When, at the Federation conference the miners' union was adroitly led to assert, though not as a sine qua non, the right to exclude nonunion men after eighteen months, with all the difficulties and none of the benefits of a large union, conciliation was impossible. The demand meant "control." On wages, men can bargain. On "control," compromise is so difficult as to be impracticable. It has been made more difficult in the present strike by three conditions. Anthracite railroad managers and anthracite mine operators are under a grinding competition with bituminous coal. To accept a union of United Mine Workers of America, in which the bituminous workers were two to one, was, they believed, to render it certain that on most issues the management of the union would keep bituminous mines busy rather than anthracite. Anthracite mining greatly varies from mine to mine, and a uniform "scale," as in bituminous mines, is difficult. It cannot be impracticable, for veins as narrow, tortuous, and varying are mined under "scale" in England. Small strikes, on trivial causes, have been frequent,—too frequent, in the anthracite region. This is partly due to varying conditions. Partly to the habit of an irregular industry in which, working only one hundred and fifty to two hundred days in a year, men do not mind a day's holiday. Partly because organization has been by mines. The great unions make strikes more serious when they come; but they do not go to war about trifles, or stop work because a mine boss has "sassed " a miner, or the two have disagreed on a weigh-cheek. The frequent strikes in the anthracite region have done much to array operators against any organization.

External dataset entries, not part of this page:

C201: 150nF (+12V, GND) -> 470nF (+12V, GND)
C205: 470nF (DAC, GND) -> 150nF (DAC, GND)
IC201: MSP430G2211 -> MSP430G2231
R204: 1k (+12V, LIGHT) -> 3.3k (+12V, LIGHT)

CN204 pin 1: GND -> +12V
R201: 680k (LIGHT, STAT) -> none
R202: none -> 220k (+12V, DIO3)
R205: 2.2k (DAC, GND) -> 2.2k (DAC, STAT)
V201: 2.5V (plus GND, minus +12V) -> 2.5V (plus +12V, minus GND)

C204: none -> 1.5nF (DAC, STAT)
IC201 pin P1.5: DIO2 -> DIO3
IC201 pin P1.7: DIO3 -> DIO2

In these issues alone there was matter for collision, but all else was small by the side of the final facts on each side,—that the union could not keep its men together merely by maintaining the increase of October, 1900, renewed in April, 1901,—as it was, some 40 per cent. of the men voted against a strike,—and that the railroad managers and operators felt that they had been coerced by an alliance between capital and politics, Morgan and Hanna, and humiliated before their miners by the settlement of 1900.

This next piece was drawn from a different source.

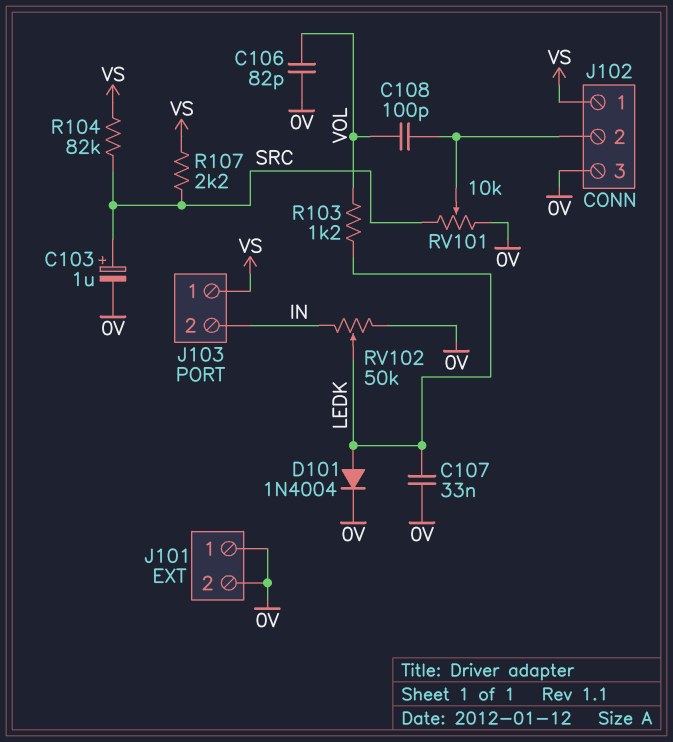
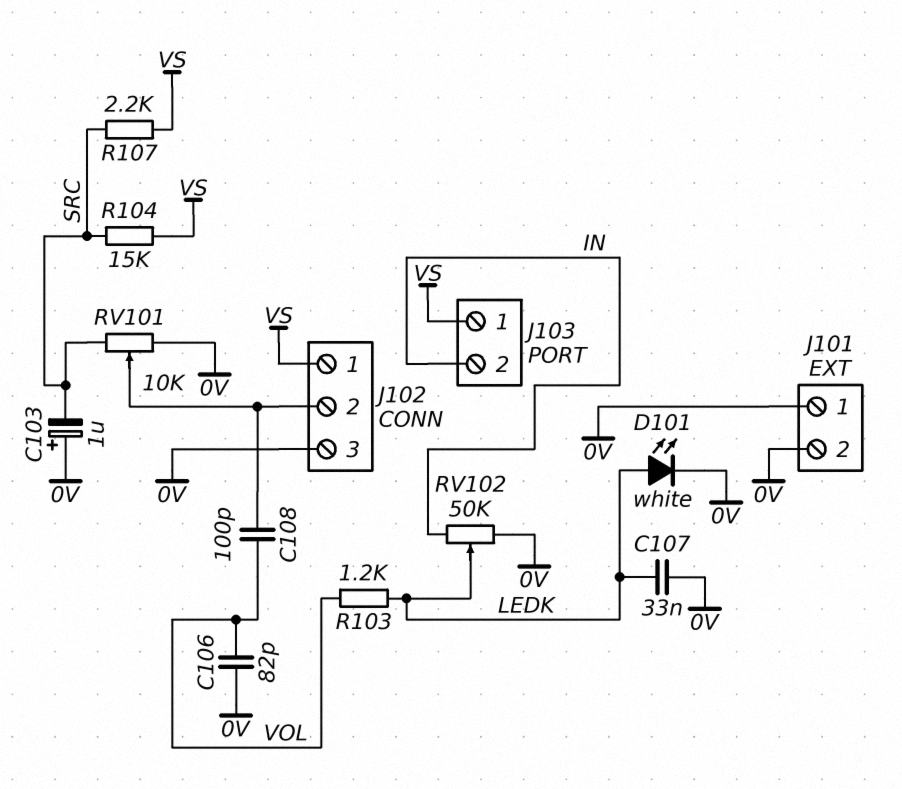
C103: 1uF (plus SRC, minus 0V) -> 1uF (plus 0V, minus SRC)
D101: diode 1N4004 (A LEDK, K 0V) -> LED white (A LEDK, K 0V)
R104: 82k (SRC, VS) -> 15k (SRC, VS)

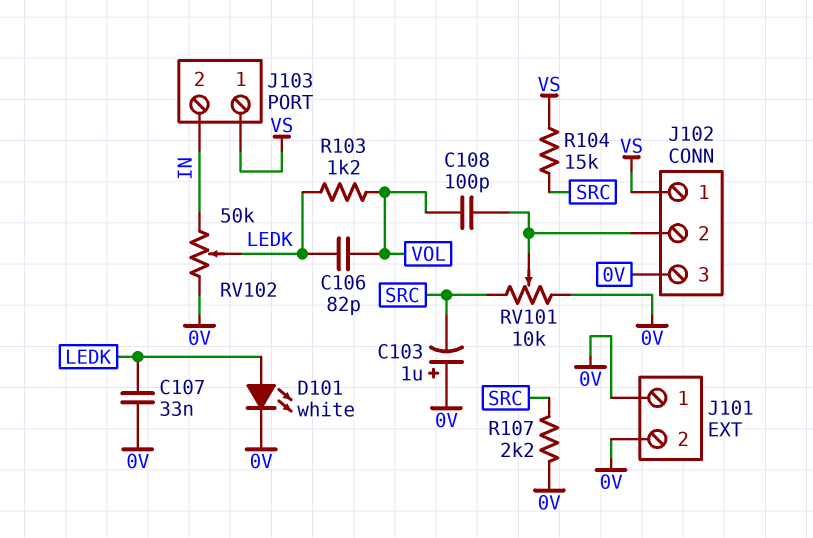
C106: 82pF (0V, VOL) -> 82pF (LEDK, VOL)
R107: 2.2k (SRC, VS) -> 2.2k (0V, SRC)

This feeling (and a railroad manager or coal mine owner is just as ready as any other man to sacrifice somebody else to gratify his feelings) has bred obdurate temper on both sides. It has been deepened by the fatal economic situation of the miner. Under competition, the anthracite plant is one-half larger in mines and one-half greater in labor than the utmost demand of the public. Two-thirds of the mines and two-thirds of the men, run more regularly and systematically, could in spite of the lack of demand in summer, produce the coal cheaper and more profitably, and at a higher individual aggregate average, even if at a lower per diem or per ton than the present system. What the anthracite coal industry really needs is a reorganization like that after the London dock strike of 1889, reducing the number of men but increasing work for each. As it is, men who prefer working all the year to working two-thirds of the year, and often half a day at that, have, by a natural elimination, been weeded out steadily, and have left a large share of men, bred to a habit of irregular work and short hours. This one fact is at the bottom of much fitful irregularity in the mines.

The railroad managers, holding public franchises weighted by public responsibilities, have clearly no right, as they have all united in doing, to refuse all compromise, conciliation, or adjustment, and simply stop work, letting the public pay the cost in higher coal. They are bound either to reach an adjustment themselves, to let some one else reach one for them, or to reorganize the whole industry on a basis which will reduce the material and moral waste of the present system, where poor mines are worked and men are one third of the year idle even in a prosperous year.